Bank pays out after refusing customer
A BANK which refused a woman a €3,000 withdrawal from her account has settled her €38,000 defamation claim with an undisclosed payout of damages.
Judge Alison Lindsay heard that staff at the Trustee Savings Bank in Dublin's O'Connell Street in 2006 had been in a state of particular vigilance against identity fraud following two hits the previous year.
Assistant manager Sarah Slattery told the Circuit Civil Court the branch in 2005 had been hit for significant amounts of money and staff had received a circular warning them to be extra vigilant in establishing customer identity.
Counsel for Noreen O'Neill told the court she had been refused payment of the €3,000 when she presented her savings pass book to staff at the bank, now owned by Irish Life and Permanent. He said Mrs O'Neill, of The Bungalow, Sylvan Avenue, Kingswood, Co Dublin, had her mortgage, savings and Visa card accounts with the Tallaght branch and on March 16, 2006 had visited the O'Connell Street branch to make a withdrawal.

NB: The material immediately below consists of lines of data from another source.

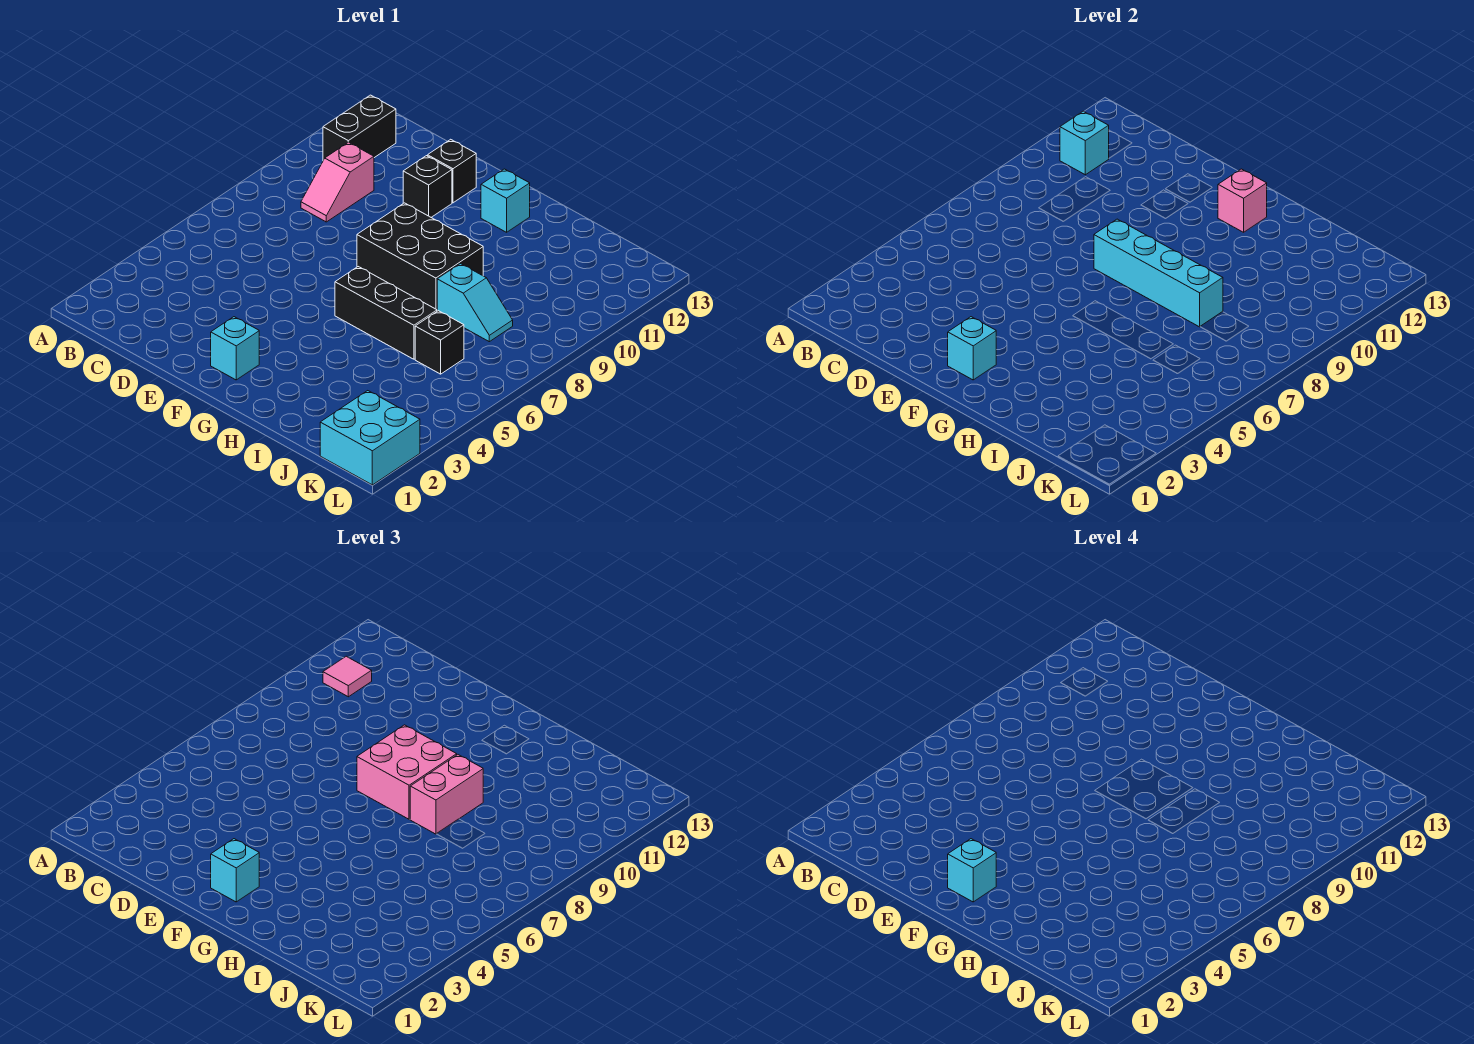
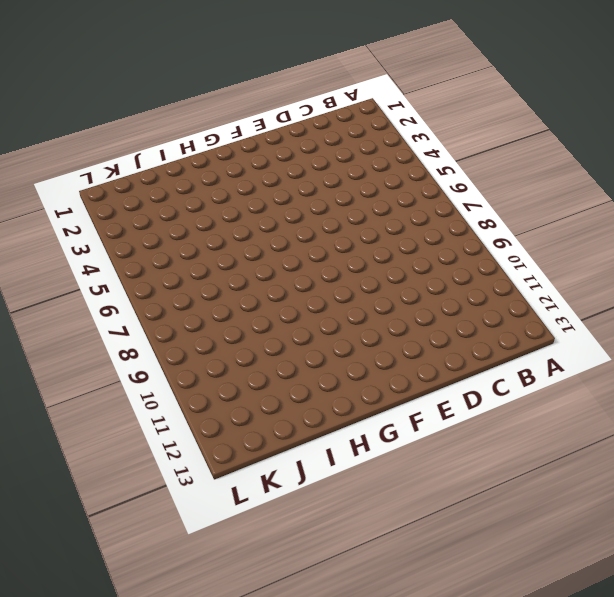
none -> black brick B11:B12 level 1
none -> pink slope C9:C10 level 1 top 10
none -> black brick E11 level 1

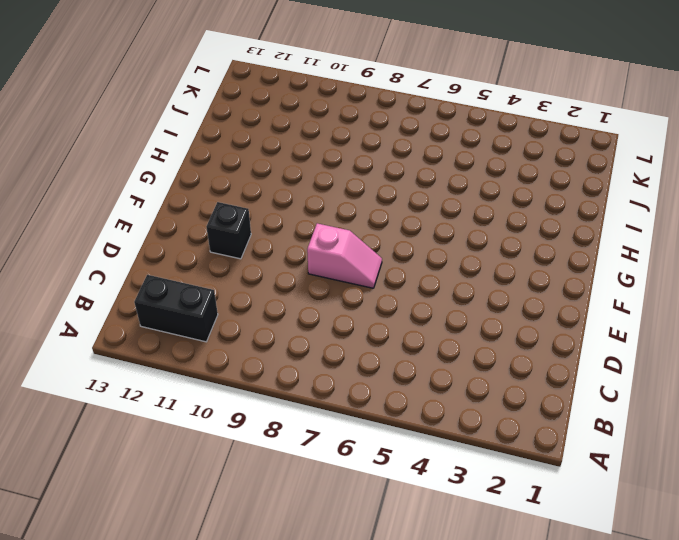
pink slope E7:E8 level 1 top 8 -> pink slope C9:C10 level 1 top 10
none -> black brick E12 level 1
none -> cyan brick F2 level 1
none -> black brick F8:H9 level 1

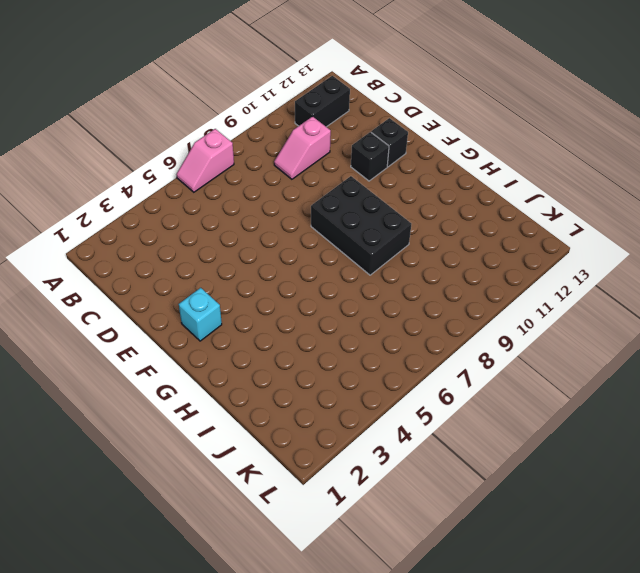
pink slope A6:A7 level 1 top 7 -> none
none -> black brick G6:I6 level 1
none -> cyan brick G12 level 1
none -> cyan slope I8:J8 level 1 top I

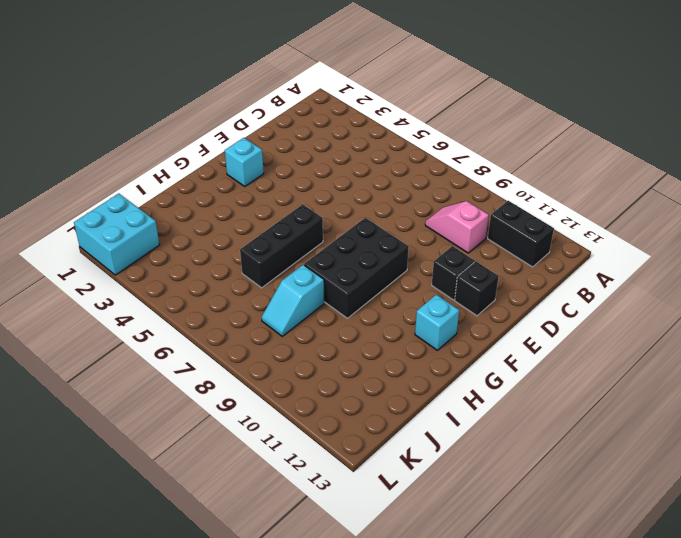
none -> black brick J6 level 1
none -> cyan brick B11 level 2
none -> cyan brick F2 level 2

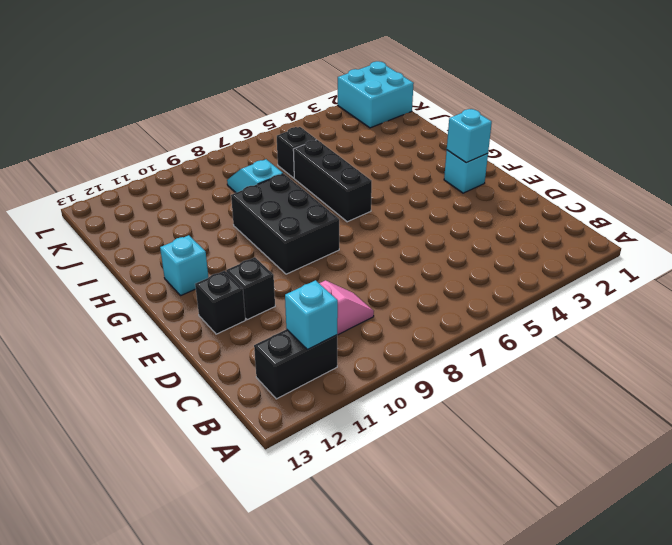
none -> cyan brick F8:I8 level 2
none -> pink brick G12 level 2
none -> pink tile B11 level 3

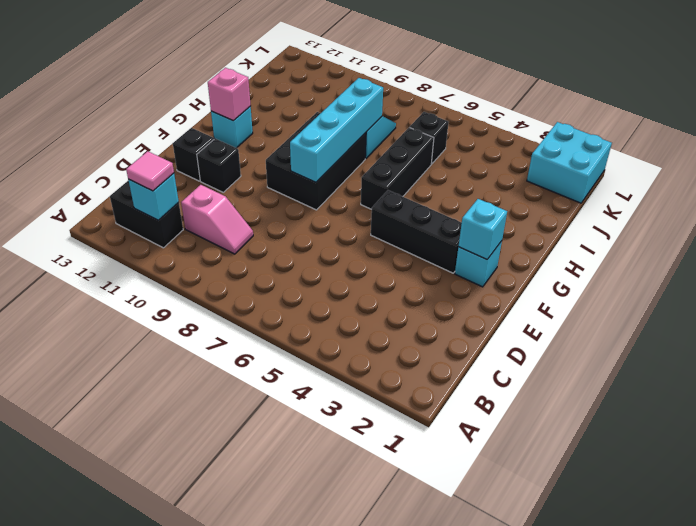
black brick F3:F5 level 1 -> none
none -> cyan brick F2 level 3
none -> pink brick F8:G9 level 3
none -> pink brick H8:H9 level 3

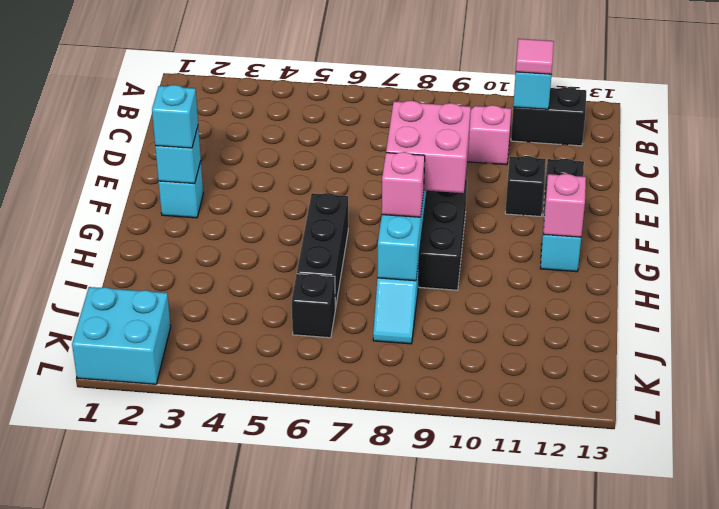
pink brick H8 level 3 -> pink brick H8:H9 level 3
none -> cyan brick F2 level 4

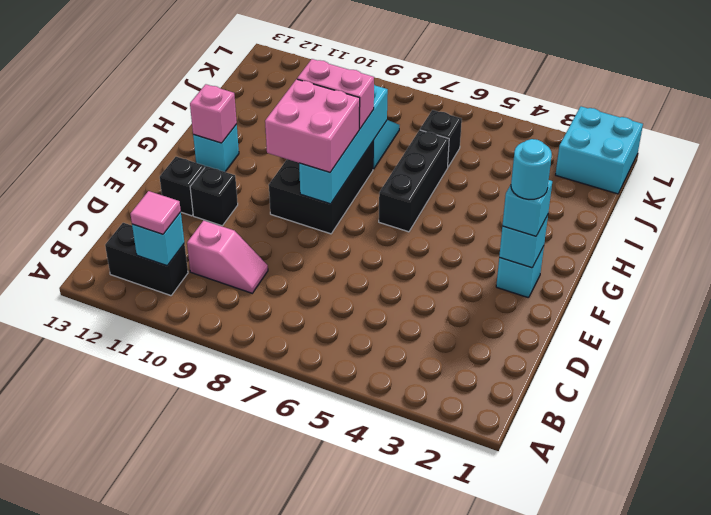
cyan round brick F2 level 4 -> cyan brick F2 level 4

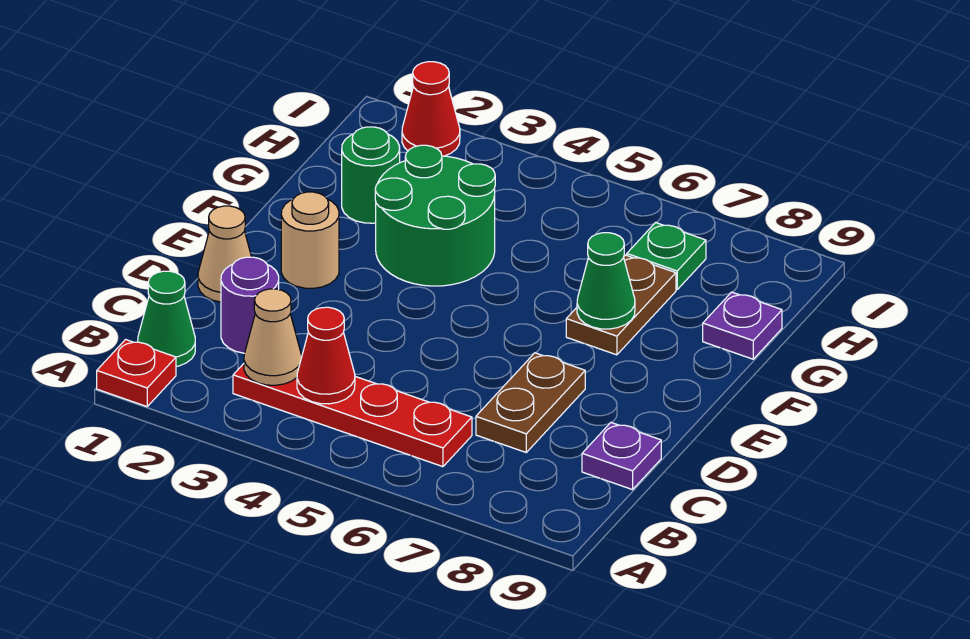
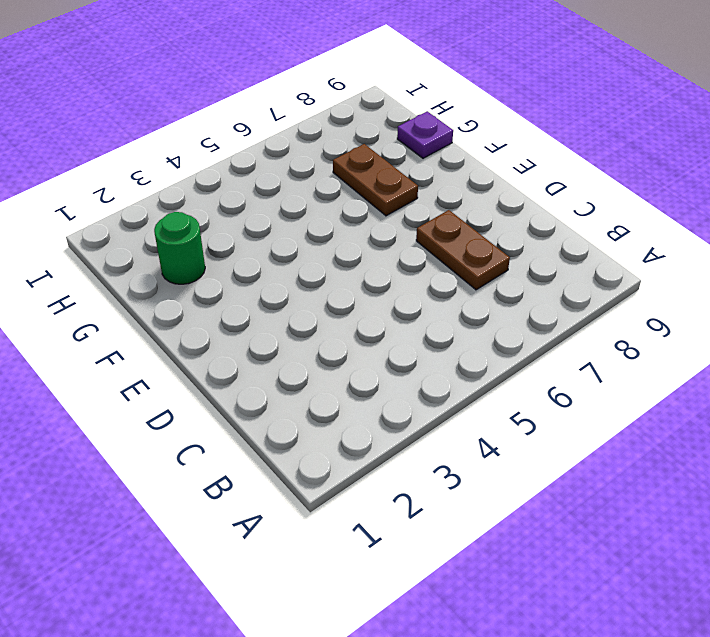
none -> red plate A1 level 1
none -> green cone B1 level 1
none -> red plate B3:B6 level 1

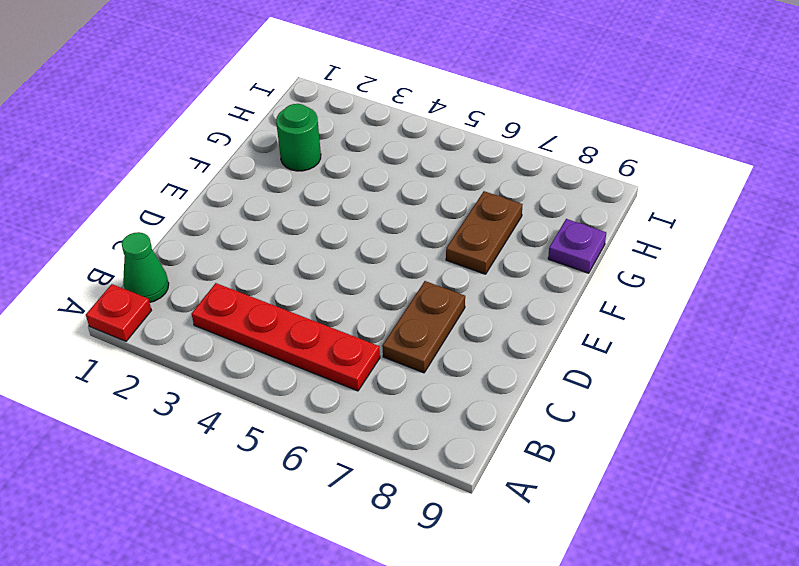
none -> purple round brick C2 level 1
none -> purple plate C9 level 1
none -> tan cone D1 level 1

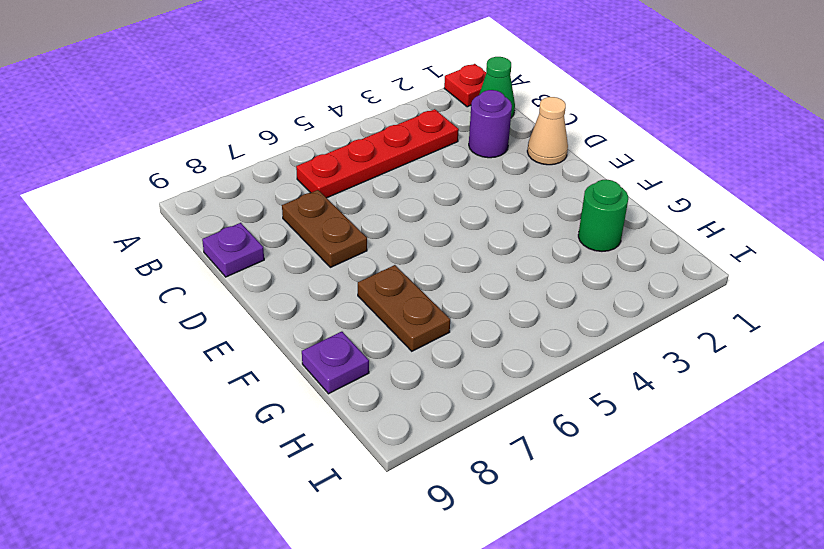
none -> tan round brick E2 level 1
none -> green round brick F3:G4 level 1
none -> green plate H7 level 1

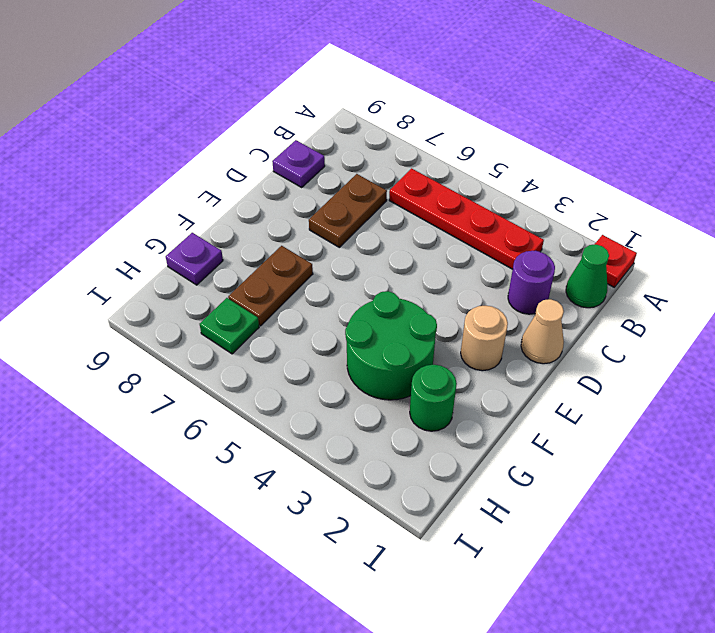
none -> red cone I2 level 1
none -> tan cone B3 level 2
none -> red cone B4 level 2

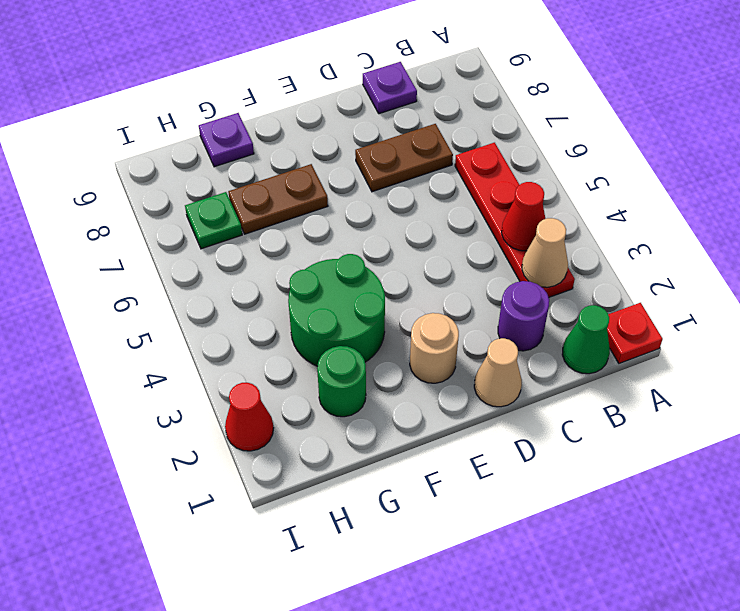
none -> green cone F7 level 2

Mrs O'Neill told the court she produced her pass book, two forms of photo identity and her Visa card but was told that since her savings book did not bear her signature she would have to produce her passport to satisfy bank regulations.
She said Ms Slattery had become impatient and had "shouted from one end of the bank to the other" that she would be escorted out of the building. Mrs O'Neill said she became upset and distressed as she had been in view of a large number of customers and staff. She had produced her CIE privilege card and social welfare card, both with photos, and her TSB Visa card.
She said her savings book was a replacement one and she had never been asked to sign it. After two hours she had been obliged to leave the branch without her funds.
Mrs O'Neill claimed she had been so traumatised by the incident she had to attend her doctor and had been prescribed sedatives and sleeping tablets.
Cross-examined by counsel for the bank, she denied having been abusive and aggressive.
Ms Slattery said the savings book had not contained a signature which would have shown up only under ultra violet light. Mrs O'Neill would not have been aware of this unless asked to sign the replacement book when it had been issued.
Following an adjournment, the court was told the case had been settled and could be struck out with an order for Mrs O'Neill's costs.